GraphGist: Preview

by Maarten Hermans


This GraphGist has not yet been submitted and approved for publication. If you're the developer, please submit for publication using the GraphGist Portal.


In 2013 the International Consortium of Investigative Journalism (ICIJ) released a subset of the leaked dataset on offshore jurisdictions to the public. This dataset contains ownership information about companies created in 10 offshore jurisdictions including the British Virgin Islands, the Cook Islands and Singapore. It covers nearly 30 years until 2010.

The publically released dataset is a small part of a cache of 2.5 million leaked offshore files that ICIJ analysed. Even so, it still contains around 250k nodes, 500k edges and 1.2 million properties. This size and relational nature of the complex, international networks between offshore entities make it an excellent match for graph databases such as Neo4j.

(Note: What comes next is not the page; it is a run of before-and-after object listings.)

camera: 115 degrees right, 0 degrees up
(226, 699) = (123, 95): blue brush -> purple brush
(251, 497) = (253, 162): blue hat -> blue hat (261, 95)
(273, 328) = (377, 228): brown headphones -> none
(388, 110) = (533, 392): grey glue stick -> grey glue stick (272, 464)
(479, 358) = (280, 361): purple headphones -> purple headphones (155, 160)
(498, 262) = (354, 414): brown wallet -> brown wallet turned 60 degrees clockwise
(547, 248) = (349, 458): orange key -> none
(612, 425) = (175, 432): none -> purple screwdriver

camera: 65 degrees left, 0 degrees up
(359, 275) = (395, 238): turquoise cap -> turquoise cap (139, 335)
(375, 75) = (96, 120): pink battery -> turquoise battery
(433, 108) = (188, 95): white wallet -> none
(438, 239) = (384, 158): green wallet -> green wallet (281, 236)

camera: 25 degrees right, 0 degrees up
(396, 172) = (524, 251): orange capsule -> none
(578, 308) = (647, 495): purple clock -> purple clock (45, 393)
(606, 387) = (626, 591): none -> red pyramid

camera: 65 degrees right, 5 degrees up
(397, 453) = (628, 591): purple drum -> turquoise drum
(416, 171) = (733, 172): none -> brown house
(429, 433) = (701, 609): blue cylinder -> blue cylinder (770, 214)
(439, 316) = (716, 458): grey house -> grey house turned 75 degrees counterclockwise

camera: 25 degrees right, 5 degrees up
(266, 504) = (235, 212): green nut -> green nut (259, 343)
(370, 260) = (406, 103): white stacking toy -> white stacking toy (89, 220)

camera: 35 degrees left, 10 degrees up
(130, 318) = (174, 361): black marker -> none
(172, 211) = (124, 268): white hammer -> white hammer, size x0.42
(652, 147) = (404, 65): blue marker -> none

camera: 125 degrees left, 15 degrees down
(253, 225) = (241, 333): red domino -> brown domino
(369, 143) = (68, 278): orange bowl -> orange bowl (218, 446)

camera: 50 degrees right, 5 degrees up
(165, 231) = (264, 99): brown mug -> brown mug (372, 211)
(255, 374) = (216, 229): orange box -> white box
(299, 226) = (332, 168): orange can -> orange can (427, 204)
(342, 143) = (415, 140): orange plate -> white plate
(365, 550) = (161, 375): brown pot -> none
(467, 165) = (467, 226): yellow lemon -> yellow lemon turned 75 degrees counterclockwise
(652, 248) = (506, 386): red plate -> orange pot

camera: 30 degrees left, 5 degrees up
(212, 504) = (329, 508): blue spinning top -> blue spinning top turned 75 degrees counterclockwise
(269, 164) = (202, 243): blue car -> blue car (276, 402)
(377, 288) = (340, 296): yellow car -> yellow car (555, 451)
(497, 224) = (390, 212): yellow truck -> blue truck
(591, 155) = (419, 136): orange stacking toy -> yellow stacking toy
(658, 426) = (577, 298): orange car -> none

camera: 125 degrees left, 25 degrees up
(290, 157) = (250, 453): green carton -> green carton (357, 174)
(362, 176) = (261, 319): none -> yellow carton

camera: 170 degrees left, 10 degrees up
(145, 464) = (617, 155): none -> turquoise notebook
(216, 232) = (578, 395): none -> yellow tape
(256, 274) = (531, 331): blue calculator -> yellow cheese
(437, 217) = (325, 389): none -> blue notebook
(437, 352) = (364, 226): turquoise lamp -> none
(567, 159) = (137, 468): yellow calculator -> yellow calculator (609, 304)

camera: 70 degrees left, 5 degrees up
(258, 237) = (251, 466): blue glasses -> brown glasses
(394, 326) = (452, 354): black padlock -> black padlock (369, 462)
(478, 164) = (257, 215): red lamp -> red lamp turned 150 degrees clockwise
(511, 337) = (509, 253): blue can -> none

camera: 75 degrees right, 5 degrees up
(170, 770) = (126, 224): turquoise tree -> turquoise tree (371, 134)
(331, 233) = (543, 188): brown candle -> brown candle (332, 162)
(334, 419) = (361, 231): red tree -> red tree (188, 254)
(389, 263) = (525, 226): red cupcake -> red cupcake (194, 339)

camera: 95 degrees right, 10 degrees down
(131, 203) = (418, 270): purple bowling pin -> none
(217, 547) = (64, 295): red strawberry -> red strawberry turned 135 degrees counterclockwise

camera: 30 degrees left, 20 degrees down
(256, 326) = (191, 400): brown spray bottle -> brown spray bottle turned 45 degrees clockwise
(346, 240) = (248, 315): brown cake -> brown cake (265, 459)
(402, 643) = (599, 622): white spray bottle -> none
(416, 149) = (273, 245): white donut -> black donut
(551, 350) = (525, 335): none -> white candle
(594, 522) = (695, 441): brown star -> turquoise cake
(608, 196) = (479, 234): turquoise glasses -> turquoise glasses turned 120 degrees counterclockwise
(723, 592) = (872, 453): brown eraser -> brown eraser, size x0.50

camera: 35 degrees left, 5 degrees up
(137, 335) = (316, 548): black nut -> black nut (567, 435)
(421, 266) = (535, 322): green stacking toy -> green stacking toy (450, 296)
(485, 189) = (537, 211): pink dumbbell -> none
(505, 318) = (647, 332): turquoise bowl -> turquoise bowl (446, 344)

For this GraphGist-walkthrough we select a very small subset of this public dataset, and demonstrate how this data can be modelled, queried and displayed.

Simplified Data Model

We restructure the ICIJ-data into a simplified version. Our datamodel consists of three node types, Entity nodes, Location nodes and Jurisdiction nodes, related with seven edge types. A limited subset of properties is included, e.g. whether the entity is still active or not ("status"), the date of incorporation, etc.

An Entity can be a natural person, organisation or juridical entity and is related to other entities, either as a OFFICER of the other entity, a CLIENT of the other entity or as a related entity (e.g. two daughter companies). Both the OFFICER and the CLIENT relationships have subtypes indicated with a "type"-property on the edge, e.g. "Shareholder", "Beneficial Owner", etc. and can have a "start" and "end"-property indicating the duration of the relationship.

Entities are related to a geographical Location through a LOCATED-relationship, based on a non-normalized address string. This location can have a bi-directional COLLOCATED-relationship with another location, indicating that while the address-string is not the same, the geographical location de facto is. For instance two entities sharing an address, but with a different postbox. This is frequently the case with offshore companies, as they can be registered with thousands at the same address.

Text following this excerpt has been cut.